The meeting broke up about 10 o’clock. Everyone was very sober. The President began to dictate a statement for the press. Some of us stayed around for nearly an hour. I talked to the Vice President9 who said many times that it was all for the best. I reminded him that he had made a similar statement when we were at the Convention at Chicago last year when it seemed that everything was crashing around us.10
Through it all the President was calm and deliberate. I could not help but admire his clear statements of the situation. He evidently realizes the seriousness of the situation and perhaps gets much comfort out of the fact that today’s action will unite the American people. I don’t know anybody in the United States who can come close to measuring up to his foresight and acumen in this critical hour.
As I drove home I could not refrain from wondering at the fates that caused me to be present at one of the most important conferences in the history of this nation.
- 1. Wickard’s wife
- 2. Japan invaded the Philippines on December 8, 1941.
- 3. Harry Hopkins was a close advisor to FDR, chief architect of the New Deal, and an informal emissary to British Prime Minister Winston Churchill during World War II.
- 4. Cordell Hull was Secretary of State from 1933-1944.

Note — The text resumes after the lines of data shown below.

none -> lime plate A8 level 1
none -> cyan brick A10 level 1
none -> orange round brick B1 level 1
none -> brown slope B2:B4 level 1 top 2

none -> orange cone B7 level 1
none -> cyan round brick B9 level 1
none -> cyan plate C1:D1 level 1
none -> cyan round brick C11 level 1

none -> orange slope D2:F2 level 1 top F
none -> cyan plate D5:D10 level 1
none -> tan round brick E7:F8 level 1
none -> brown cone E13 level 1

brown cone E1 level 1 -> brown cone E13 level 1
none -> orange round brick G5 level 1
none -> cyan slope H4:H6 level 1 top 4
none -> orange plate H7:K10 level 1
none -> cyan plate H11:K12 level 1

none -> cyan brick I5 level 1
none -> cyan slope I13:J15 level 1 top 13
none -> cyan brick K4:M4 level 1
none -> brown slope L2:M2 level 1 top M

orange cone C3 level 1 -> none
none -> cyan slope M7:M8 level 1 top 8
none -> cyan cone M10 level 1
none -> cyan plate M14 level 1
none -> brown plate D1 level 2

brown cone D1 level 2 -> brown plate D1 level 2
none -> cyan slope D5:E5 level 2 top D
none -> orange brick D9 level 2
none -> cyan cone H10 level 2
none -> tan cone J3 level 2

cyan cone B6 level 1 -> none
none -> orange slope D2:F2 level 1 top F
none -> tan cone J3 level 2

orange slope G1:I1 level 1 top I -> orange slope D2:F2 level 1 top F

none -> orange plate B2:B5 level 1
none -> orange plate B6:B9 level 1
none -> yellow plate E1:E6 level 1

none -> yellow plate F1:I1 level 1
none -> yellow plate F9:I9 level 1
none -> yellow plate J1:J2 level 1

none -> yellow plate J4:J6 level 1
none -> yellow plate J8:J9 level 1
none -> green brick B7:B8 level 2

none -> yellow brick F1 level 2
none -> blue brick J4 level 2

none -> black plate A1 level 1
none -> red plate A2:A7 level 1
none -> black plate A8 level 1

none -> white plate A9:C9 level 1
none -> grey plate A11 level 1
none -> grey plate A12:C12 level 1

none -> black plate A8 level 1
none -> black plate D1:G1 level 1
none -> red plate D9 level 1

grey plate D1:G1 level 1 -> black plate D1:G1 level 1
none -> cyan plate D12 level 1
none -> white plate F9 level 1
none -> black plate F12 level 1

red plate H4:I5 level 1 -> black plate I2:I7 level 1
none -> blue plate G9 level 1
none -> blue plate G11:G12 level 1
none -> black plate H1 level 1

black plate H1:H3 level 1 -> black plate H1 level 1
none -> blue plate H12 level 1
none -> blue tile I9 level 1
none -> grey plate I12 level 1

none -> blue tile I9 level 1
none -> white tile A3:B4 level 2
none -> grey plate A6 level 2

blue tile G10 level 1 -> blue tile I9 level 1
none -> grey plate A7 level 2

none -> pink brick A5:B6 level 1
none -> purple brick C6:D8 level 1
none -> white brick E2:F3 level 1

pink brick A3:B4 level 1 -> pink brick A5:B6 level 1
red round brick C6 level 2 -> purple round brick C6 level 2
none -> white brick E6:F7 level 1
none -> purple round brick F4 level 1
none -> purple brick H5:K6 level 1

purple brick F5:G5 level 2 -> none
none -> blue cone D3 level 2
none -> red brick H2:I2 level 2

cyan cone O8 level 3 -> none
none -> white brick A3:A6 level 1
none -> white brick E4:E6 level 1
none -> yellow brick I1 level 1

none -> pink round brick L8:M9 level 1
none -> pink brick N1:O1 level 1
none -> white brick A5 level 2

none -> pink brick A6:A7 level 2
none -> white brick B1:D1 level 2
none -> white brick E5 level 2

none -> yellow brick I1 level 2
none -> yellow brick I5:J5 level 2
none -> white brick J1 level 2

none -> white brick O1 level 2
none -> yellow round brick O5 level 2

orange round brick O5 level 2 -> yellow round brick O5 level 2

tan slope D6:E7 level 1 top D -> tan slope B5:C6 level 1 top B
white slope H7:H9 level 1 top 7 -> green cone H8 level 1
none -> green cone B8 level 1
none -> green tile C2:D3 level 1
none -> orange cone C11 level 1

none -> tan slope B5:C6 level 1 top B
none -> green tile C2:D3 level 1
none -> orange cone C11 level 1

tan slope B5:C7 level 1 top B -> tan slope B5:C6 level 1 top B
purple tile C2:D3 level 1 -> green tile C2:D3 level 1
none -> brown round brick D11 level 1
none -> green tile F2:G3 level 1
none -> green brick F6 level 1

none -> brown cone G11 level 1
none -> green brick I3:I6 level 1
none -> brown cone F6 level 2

- 5. Located 2,496 miles due east of the Philippines, Guam is an island in the southwest Pacific. During the Spanish American War, the United States captured Guam, which from 1565 to the early nineteenth century had been an important base for Spanish ships traveling from Spanish Mexico to the Spanish Philippines. (Mexico gained its independence from Spain in 1821.) Following the war it became an American territory, which it remains. The Japanese captured Guam on December 7, 1941. The United States retook the island July 21, 1944. Wake Island is 1,500 miles east of Guam. The United States had taken possession of Wake in 1898, the same year it annexed the Hawaiian Islands and took Guam and the Philippines in the Spanish-American War. Naval facilities on the islands were part of the infrastructure through which the United States controlled the Pacific Ocean. The Japanese captured Wake on December 23, 1941 and held it until the end of the war.
- 6. Henry L. Stimson was Secretary of War from 1940-1945.
- 7. William Franklin “Frank” Knox was Secretary of the Navy from July 1940 until his death on April 28, 1944. A newspaper publisher, he was also the Republican nominee for Vice President in 1936. Because Knox supported aid to Britain, and Roosevelt wanted to create bi-partisan support for his defense policies, Roosevelt appointed Knox to his cabinet after the fall of France to the Nazi invasion. Although a forceful advocate for the war effort, Knox was not an active administrator. During his tenure, naval operations were handled for the most part by Chief of Naval Operations Ernest J. King and Assistant Secretary James Forrestal.
- 8. Alben Barkley (D-Kentucky), who was Senate majority leader; Hiram Johnson (R-California); Warren Austin, (R-Vermont), who was assistant minority leader; Tom Connally, (D-Texas), who was chairman of the Senate Foreign Relations Committee; Sam Rayburn (D-Texas); Jere Cooper, (D-Tennessee); Joseph Martin, (R-Massachusetts), who was House minority leader; Sol Bloom, (D-New York), who was chairman of the House committee on foreign affairs; Wall Doxey (D-Mississippi).
- 9. Henry Wallace
- 10. Wickard may be referring here either to the controversy surrounding Roosevelt’s nomination for an unprecedented third term or to the opposition that Wallace, who was viewed as having socialist sympathies, met as the Vice-Presidential nominee.